Other parts of the Act authorise basic research and development activities to ensure U.S. competitiveness in energy storage, multivalent ion materials in electric energy storage systems, a “Carbon Materials Research Initiative”, a research, development, and demonstration program to accelerate innovation to support quantum network infrastructure, research to improve the use of advanced sensing systems in rural and agricultural areas, and so on – up to the total of 240 separate authorisations.
So, what could an Australian National Science and Technology Strategy, or a Science, Research, and Innovation Policy look like? A second question concerns how a SRI policy would connect to a national industrial policy.
Australia has developed a list of nine “national research priorities” covering food, soil and water, transport, cybersecurity, energy, resources, advanced manufacturing, environmental change, health.

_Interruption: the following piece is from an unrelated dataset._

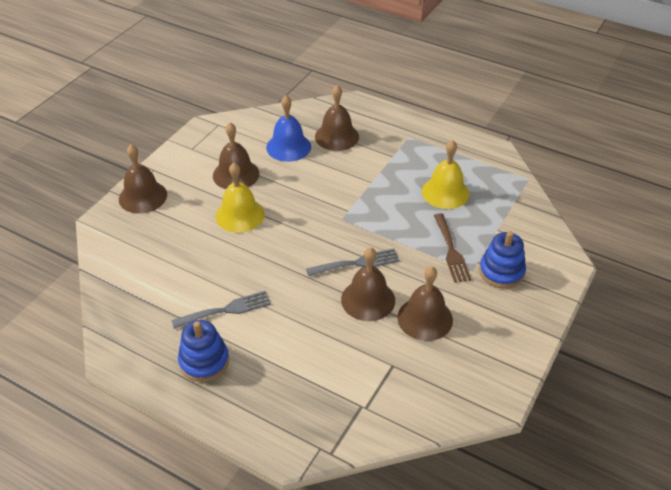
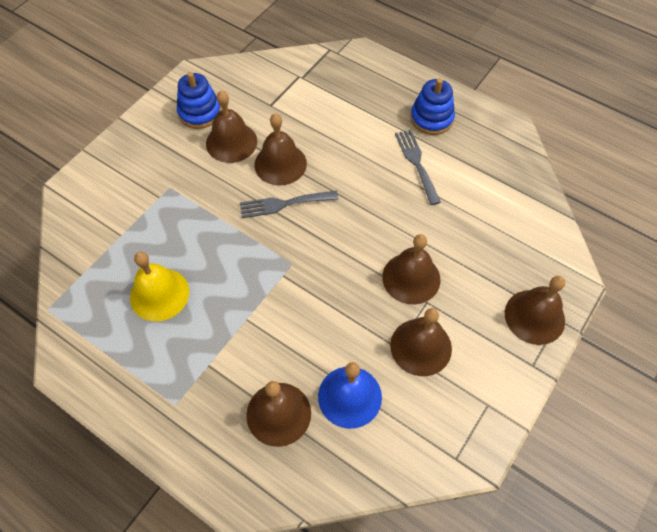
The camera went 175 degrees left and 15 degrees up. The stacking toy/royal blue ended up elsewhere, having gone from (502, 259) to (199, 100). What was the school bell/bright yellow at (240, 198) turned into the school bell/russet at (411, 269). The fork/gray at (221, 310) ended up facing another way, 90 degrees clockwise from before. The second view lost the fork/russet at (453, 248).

These areas are important for Australia’s future. However, the descriptors are non-challenging and read more like “business as usual”.
In the 2021-22 SRI Tables, mentions of research priorities is very thin among the 167 programs. There was one identified program in cybersecurity, three in energy, three in food, 18 in health, one in resources, five in soil and water, three in transport and 26 in multiple priorities.
The government is currently updating a 2021 list of “Critical Technologies in the National Interest”. It features 63 technologies across seven categories: Advanced materials and manufacturing; AI, computing and communications; Biotechnology, gene technology and vaccines; Energy and environment; Quantum; Sensing, timing and navigation; and Transportation, robotics and space.
The government is also investing $1 billion in critical technologies as part of the National Reconstruction Fund, “to build our strategic capability and power the economic growth we need to create jobs”.
But with 63, and possibly more, critical technologies, some investment prioritisation and transparent allocation model will be required.
There is a connection between the research priorities and the critical technologies, but these should be articulated. But more importantly a link between critical technologies and priorities in industry policy would need to be established.
Those priorities should reflect, as in the US Chips and Science Act, industries in which the nation must have adequate capabilities to be secure.
In January this year the influential US Information Technology & Innovation Foundation suggested in the world of current practical politics “no advanced nation can afford not to have a strategic industry policy – unless it wants to put its national and economic security in the hands of foreign powers”.
The Foundation identified strategic industries as including aerospace, semiconductors, biopharmaceuticals, quantum computing, and advanced manufacturing.
Strategic industries are those where if a nation lost leadership, it would take a long time to catch up – consequently the overarching US concern with semiconductors.
In Australia, strategic industries might be identified as national defence, aerospace, biopharmaceuticals, and quantum computing. Several of these industries are ones where Australia holds a very substantial lead in knowledge, research quality, capacity and capability.
Policy responses for strategic industries require sector specific and targeted policies, including tax incentives, direct industry funding, trade provisions, regulatory provisions, R&D workforce development, etc.
They supplement more generalised industry policy goals oriented towards efficiency and productivity, competition, a supportive business climate, and correcting market failures.
A new targeted approach to science, research and innovation policy that addresses strategically important industry outcomes is required.
The approach must define a policy framework first – a framework that will drive strategy development, establish the organisation structures for implementation and delivery, facilitate resource allocation decision-making, and provide processes for performance monitoring and review, and accountability.